General-Motors-CEO Mary Barra sagte kürzlich gegenüber Barrons, dass die Kosten für Elektrofahrzeuge ein Hindernis für eine höhere Akzeptanz darstellen. Daher möchten sie in den nächsten Jahren eher e-Autos anbieten. E-Autos sind in der Anschaffung als herkömmliche Autos teurer, obwohl die Kraftstoff- und Wartungskosten niedriger sind.

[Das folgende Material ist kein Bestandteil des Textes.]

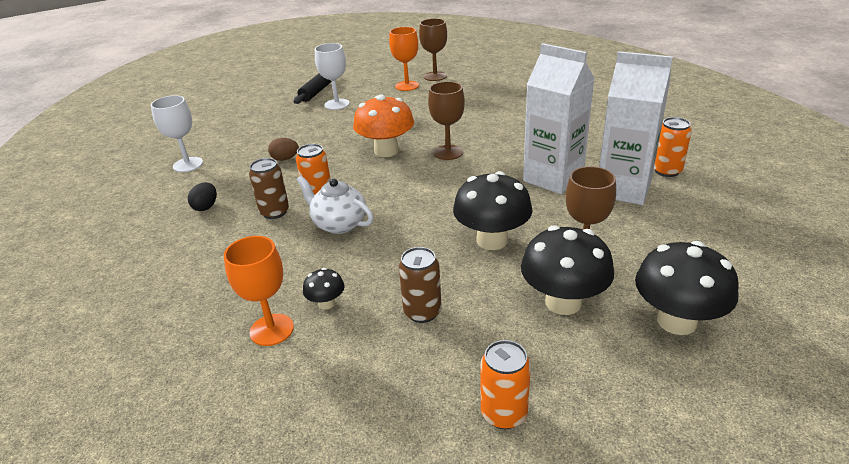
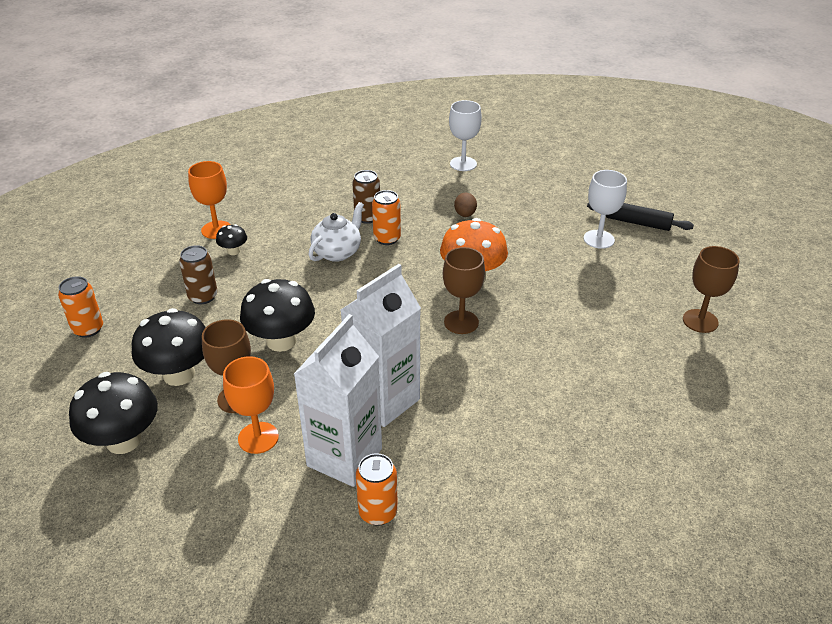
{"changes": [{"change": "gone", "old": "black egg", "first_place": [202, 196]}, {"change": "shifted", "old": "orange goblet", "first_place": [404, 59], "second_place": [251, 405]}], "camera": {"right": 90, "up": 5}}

Auch die Ladeinfrastruktur kann hinderlich für die Marktdurchdringung von E-Autos sein. Autofahrer brauchen die Gewissheit, dass sie jederzeit laden können, egal wo sie gerade fahren. Pat Romano, CEO von ChargePoint, sagte kürzlich gegenüber Barrons, dass die USA schließlich für 100 Elektrofahrzeuge etwa 15 Ladestationen an den Straßen benötigen. Seiner Meinung nach gibt es in den USA aktuell etwa fünf Stationen pro 100 E-Autos.
Für die Überwindung solcher Hindernisse, wie sie Barra und Romano beschreiben, braucht es Innovationen und Investitionskapital. Auch das ist ein Grund dafür, warum sich Autos langsamer auf dem Markt durchsetzen als beispielsweise Smartphones. E-Autos sind aber auf dem Vormarsch. Anleger sollten sich darauf vorbereiten.